For symmetric systems, we can hope for a better convergence of the Krylov methods applied to the preconditioned system. On the other hand, we are restricted by small time steps.

3 Fast and Robust Overlapping Schwarz (FROSch) Preconditioner

Domain decomposition solvers [62] are based on the idea to construct an approximate solution to a problem, defined on a computational domain, from the solutions of parallel problems on small subdomains and, typically, of an additional coarse problem, which introduces the global coupling. Originally, the coarse problem of classic overlapping Schwarz methods was defined on a coarse mesh. In the FROSch software, however, we only consider methods where no explicit coarse mesh needs to be provided.

Domain decomposition methods are typically used as a preconditioner in combination with Krylov subspace methods such as conjugate gradients or GMRES.

In overlapping Schwarz domain decomposition methods [62], the subdomains have some overlap. A large overlap increases the size of the subdomains but typically improves the speed of convergence.
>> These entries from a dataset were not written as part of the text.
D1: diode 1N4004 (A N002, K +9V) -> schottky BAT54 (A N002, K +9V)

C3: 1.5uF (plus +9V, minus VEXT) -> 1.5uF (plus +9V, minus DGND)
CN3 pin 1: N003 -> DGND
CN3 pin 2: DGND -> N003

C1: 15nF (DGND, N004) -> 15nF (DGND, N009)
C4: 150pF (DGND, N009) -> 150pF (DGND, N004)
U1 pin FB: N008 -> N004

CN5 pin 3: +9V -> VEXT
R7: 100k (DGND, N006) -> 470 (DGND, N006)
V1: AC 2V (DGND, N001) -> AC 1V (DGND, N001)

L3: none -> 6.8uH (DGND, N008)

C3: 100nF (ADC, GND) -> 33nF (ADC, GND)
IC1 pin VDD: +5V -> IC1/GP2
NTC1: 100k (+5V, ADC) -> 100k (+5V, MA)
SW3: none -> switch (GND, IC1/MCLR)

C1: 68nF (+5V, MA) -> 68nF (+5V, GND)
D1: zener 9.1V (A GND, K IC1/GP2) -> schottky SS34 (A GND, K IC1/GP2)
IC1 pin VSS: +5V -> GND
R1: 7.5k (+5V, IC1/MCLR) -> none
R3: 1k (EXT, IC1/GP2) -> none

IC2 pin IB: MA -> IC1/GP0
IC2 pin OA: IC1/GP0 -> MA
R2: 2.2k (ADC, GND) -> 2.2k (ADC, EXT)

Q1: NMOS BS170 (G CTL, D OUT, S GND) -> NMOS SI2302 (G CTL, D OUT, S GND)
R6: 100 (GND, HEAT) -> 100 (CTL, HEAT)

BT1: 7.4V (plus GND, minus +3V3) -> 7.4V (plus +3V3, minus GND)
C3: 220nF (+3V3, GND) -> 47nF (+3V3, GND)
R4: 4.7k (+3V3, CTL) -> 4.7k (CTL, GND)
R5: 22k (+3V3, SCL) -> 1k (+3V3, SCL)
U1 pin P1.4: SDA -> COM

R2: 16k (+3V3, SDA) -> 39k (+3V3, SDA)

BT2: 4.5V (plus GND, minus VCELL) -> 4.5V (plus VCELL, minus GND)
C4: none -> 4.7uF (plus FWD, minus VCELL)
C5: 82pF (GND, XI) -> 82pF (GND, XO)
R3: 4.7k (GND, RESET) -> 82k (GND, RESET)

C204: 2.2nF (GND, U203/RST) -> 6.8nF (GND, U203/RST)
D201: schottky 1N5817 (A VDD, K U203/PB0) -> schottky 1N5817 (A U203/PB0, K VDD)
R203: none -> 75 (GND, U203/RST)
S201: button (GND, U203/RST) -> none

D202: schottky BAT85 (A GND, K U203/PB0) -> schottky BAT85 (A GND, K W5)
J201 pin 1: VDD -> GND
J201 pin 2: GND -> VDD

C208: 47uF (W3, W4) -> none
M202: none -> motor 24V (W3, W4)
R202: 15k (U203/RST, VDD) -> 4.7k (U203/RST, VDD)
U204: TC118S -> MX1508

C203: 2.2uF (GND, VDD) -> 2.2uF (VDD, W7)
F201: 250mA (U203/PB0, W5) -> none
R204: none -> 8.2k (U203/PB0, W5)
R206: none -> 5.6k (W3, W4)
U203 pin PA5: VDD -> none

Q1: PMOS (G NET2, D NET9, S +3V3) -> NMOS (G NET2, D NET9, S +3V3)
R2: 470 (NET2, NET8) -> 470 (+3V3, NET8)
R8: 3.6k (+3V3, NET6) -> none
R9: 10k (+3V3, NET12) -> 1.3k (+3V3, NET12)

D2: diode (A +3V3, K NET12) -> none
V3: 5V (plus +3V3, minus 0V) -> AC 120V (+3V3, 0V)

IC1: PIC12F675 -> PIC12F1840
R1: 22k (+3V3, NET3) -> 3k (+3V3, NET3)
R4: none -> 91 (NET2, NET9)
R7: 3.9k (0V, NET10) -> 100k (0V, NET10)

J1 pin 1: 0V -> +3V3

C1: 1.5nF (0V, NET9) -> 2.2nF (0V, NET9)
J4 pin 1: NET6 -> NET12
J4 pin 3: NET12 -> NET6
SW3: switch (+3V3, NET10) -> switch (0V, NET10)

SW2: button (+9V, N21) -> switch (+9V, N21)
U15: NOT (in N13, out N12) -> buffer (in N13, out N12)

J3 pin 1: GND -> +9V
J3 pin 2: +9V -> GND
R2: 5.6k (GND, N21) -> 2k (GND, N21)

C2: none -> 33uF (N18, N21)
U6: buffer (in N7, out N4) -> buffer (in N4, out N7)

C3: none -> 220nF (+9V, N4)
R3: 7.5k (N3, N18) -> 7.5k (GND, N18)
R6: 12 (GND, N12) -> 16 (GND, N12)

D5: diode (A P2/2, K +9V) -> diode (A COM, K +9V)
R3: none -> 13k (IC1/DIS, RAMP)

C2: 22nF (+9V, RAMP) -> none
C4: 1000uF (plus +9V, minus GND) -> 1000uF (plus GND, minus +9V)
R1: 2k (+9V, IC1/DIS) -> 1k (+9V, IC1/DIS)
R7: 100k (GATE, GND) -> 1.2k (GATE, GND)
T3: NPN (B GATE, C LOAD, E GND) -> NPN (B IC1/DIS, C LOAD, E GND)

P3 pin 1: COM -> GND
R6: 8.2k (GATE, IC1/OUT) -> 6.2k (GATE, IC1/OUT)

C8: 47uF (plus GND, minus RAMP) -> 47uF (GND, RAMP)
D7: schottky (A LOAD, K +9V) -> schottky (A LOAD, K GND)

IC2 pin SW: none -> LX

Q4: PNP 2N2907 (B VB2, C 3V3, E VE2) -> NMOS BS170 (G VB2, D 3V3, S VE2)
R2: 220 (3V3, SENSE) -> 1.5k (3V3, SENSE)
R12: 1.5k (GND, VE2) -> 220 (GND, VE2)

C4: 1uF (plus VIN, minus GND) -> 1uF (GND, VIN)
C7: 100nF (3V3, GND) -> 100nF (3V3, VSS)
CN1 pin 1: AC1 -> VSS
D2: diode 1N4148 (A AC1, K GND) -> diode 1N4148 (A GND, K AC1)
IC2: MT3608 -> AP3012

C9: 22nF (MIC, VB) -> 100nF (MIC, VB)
The C++ library FROSch [30, 37], which is part of the Trilinos software library [63], implements versions of the Generalized Dryja-Smith-Widlund (GDSW) preconditioner, which is a two-level overlapping Schwarz domain decomposition preconditioner [62] using an energy-minimizing coarse space introduced in [26, 27]. This coarse space is inspired by iterative substructuring methods such as FETI-DP and BDDC methods [46, 47, 62]. An advantage of GDSW-type preconditioners, compared to iterative substructuring methods and classical two-level Schwarz domain decomposition preconditioners, is that they can be constructed in an algebraic fashion from the fully assembled stiffness matrix.

Fig. 1
figure 1

Decomposition of a cube into non-overlapping (top) and overlapping subdomains (bottom) on a structured grid with \(\delta =1h\). The GDSW preconditioner uses the overlapping subdomains to define the local solvers and the non-overlapping subdomains to construct the second level, which ensures global transport of information

Full size image

Therefore, they do not require a coarse triangulation (as in classical two-level Schwarz methods) nor access to local Neumann matrices for the subproblems (as in FETI-DP and BDDC domain decomposition methods).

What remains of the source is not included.